AI Won't Fix Your Broken Data Pipeline
The Most Expensive Mistake in AI
A client came to us wanting an "AI-powered analytics dashboard." They'd been quoted $150k by an agency. When we audited their data, we found:
- Customer data in 4 different systems with no shared ID
- Revenue numbers that didn't match between Stripe, their database, and their spreadsheets
- Inventory counts that were off by 15-30% depending on which system you checked
- Event tracking that fired duplicate events 40% of the time
They didn't need AI. They needed a data pipeline that worked.

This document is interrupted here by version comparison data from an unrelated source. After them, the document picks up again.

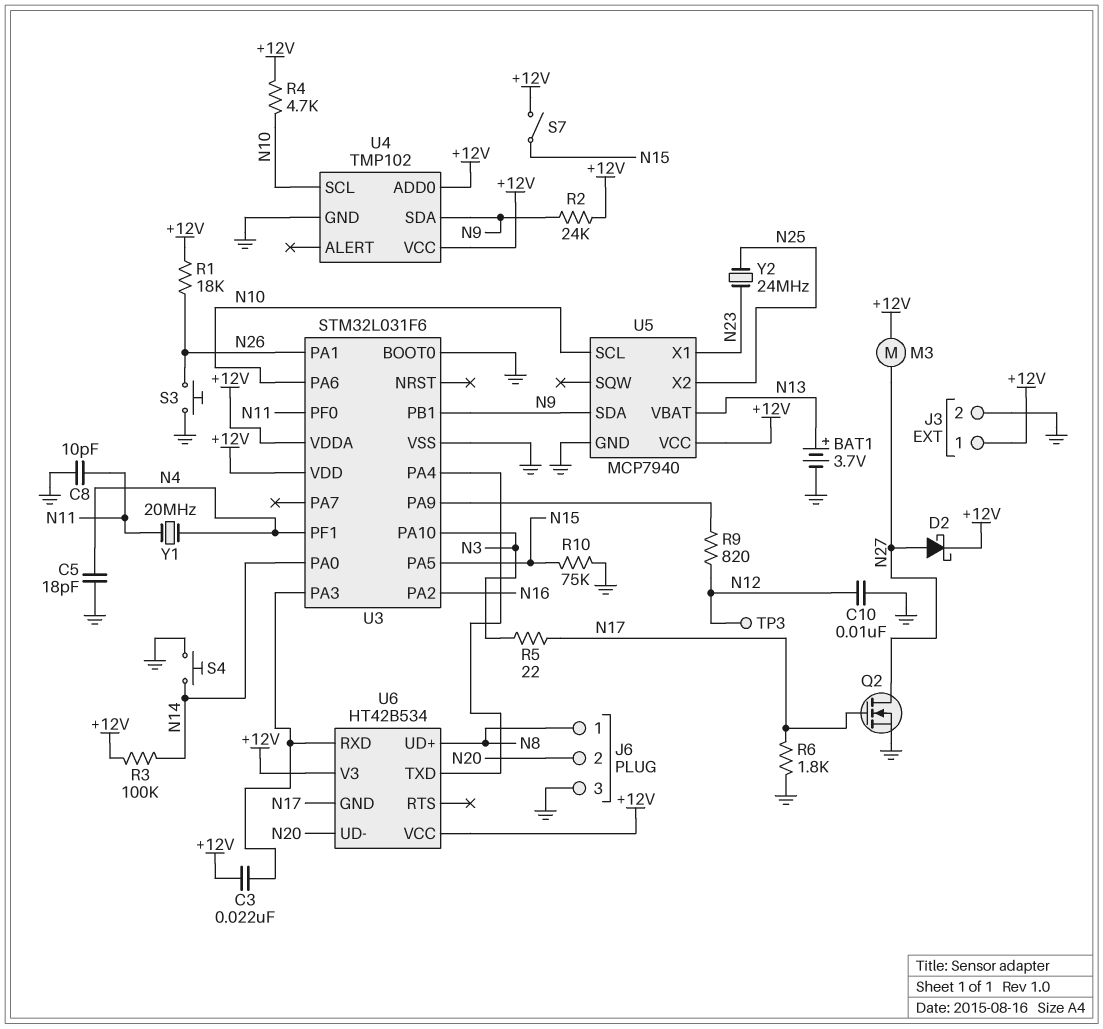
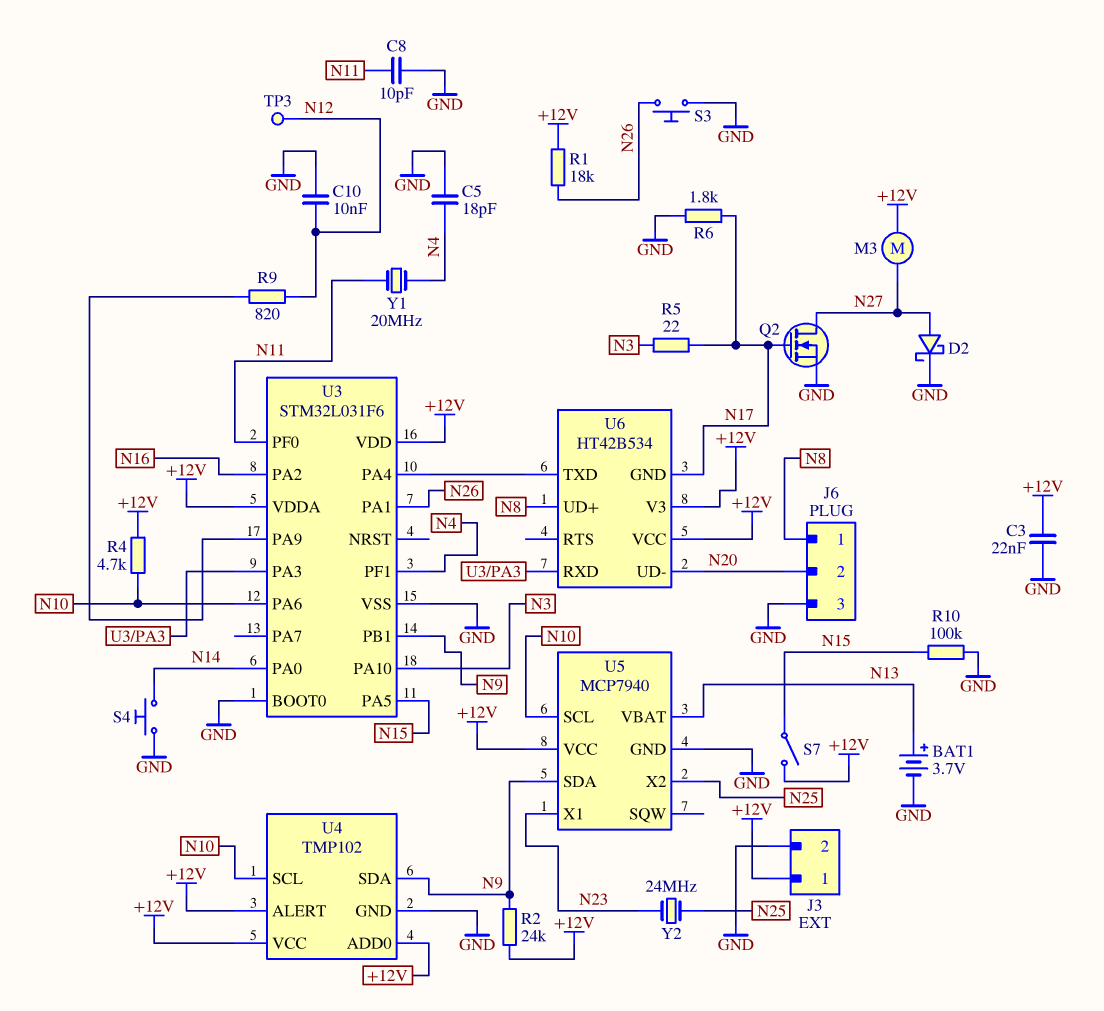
C3: 22nF (+12V, U3/PA3) -> 22nF (+12V, GND)
D2: schottky (A N27, K +12V) -> schottky (A N27, K GND)
R3: 100k (+12V, N14) -> none
R10: 75k (GND, N15) -> 100k (GND, N15)
U4 pin ALERT: none -> +12V

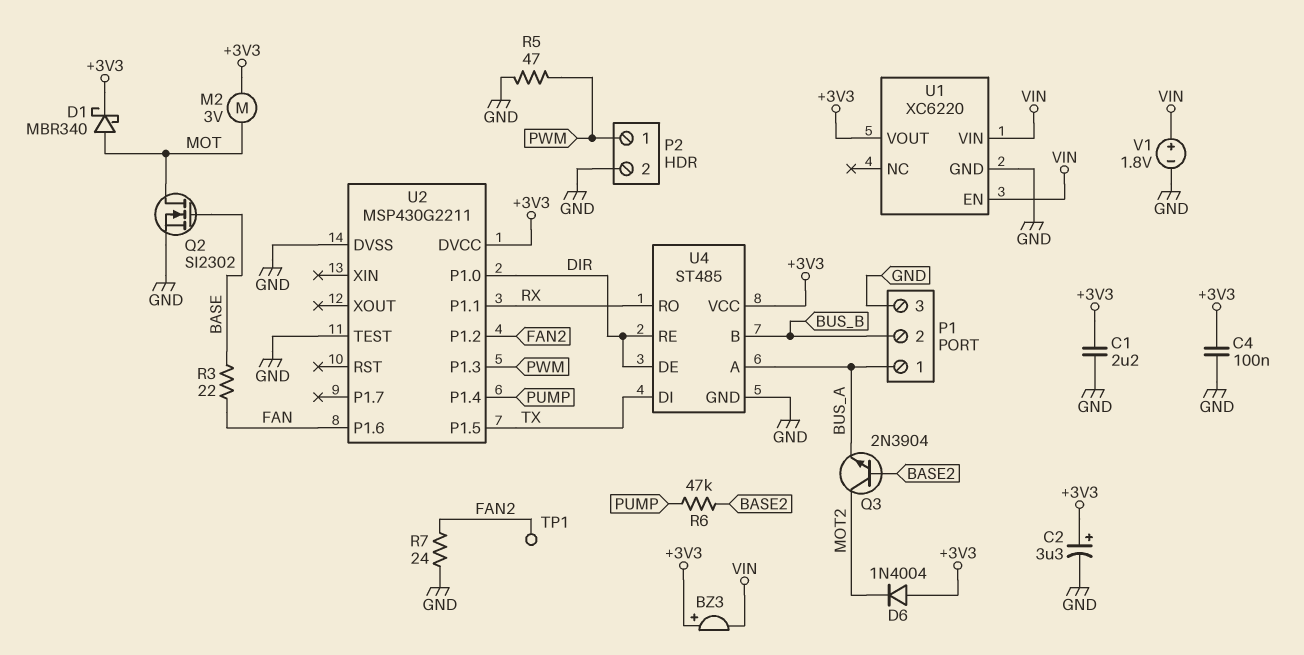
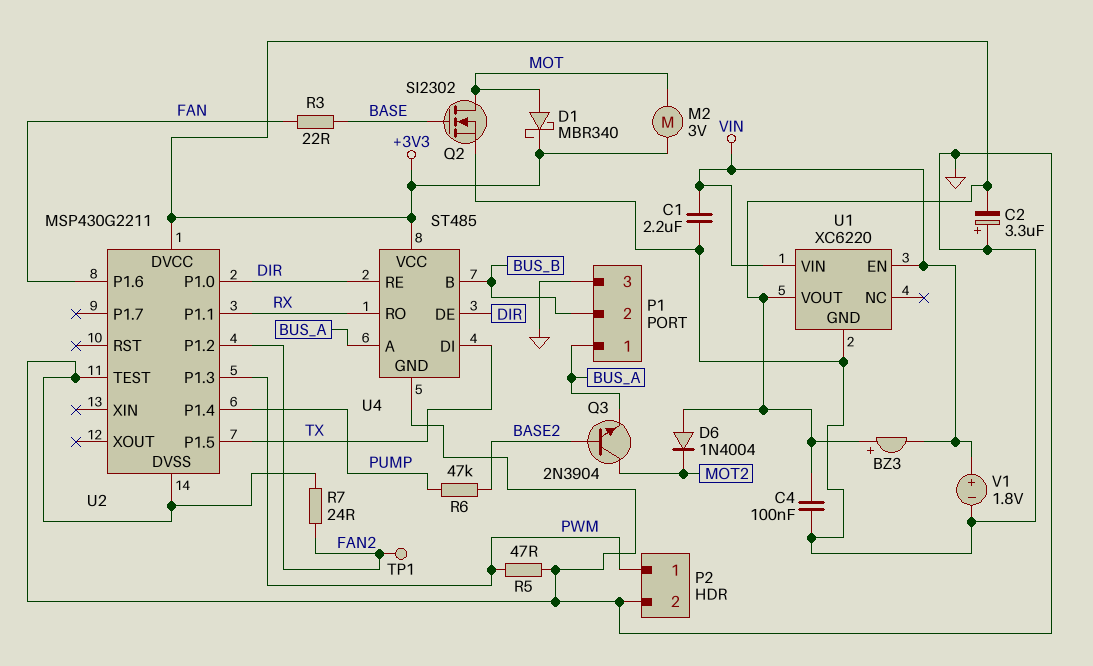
C1: 2.2uF (+3V3, GND) -> 2.2uF (GND, VIN)
C2: 3.3uF (plus +3V3, minus GND) -> 3.3uF (plus GND, minus +3V3)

The Hierarchy of Data Needs
Before AI can help, you need these layers — in order:
Layer 5: AI & ML ← Most companies start here
Layer 4: Analytics ← Dashboards, reports, insights
Layer 3: Transformation ← Clean, deduplicate, normalize
Layer 2: Integration ← Connect systems, unified IDs
Layer 1: Collection ← Accurate event tracking, logging
You can't skip layers. AI on top of broken data doesn't give you insights — it gives you confident wrong answers.
Signs Your Data Isn't Ready for AI
1. The "Which Number Is Right?" Problem
Finance says revenue is $2.1M
Sales dashboard says $2.4M
Stripe says $1.9M
The CEO's spreadsheet says $2.3M
If your team argues about basic numbers, AI will just add a fifth wrong answer to the mix.
2. The Identity Crisis
-- Same customer, four different records
SELECT * FROM customers WHERE email LIKE '%john.smith%';
-- Result:
-- id: 1001, name: "John Smith", email: "john.smith@gmail.com"
-- id: 1847, name: "J. Smith", email: "john.smith@gmail.com"
-- id: 2103, name: "John Smith", email: "jsmith@company.com"
-- id: 3299, name: "john smith", email: "John.Smith@gmail.com"AI can't predict customer behavior when it doesn't know which records belong to the same customer.
3. The Time Travel Problem
Your data arrives out of order, gets backfilled, or has timestamps in different timezones. Your "real-time" dashboard is actually showing data from 6 hours ago.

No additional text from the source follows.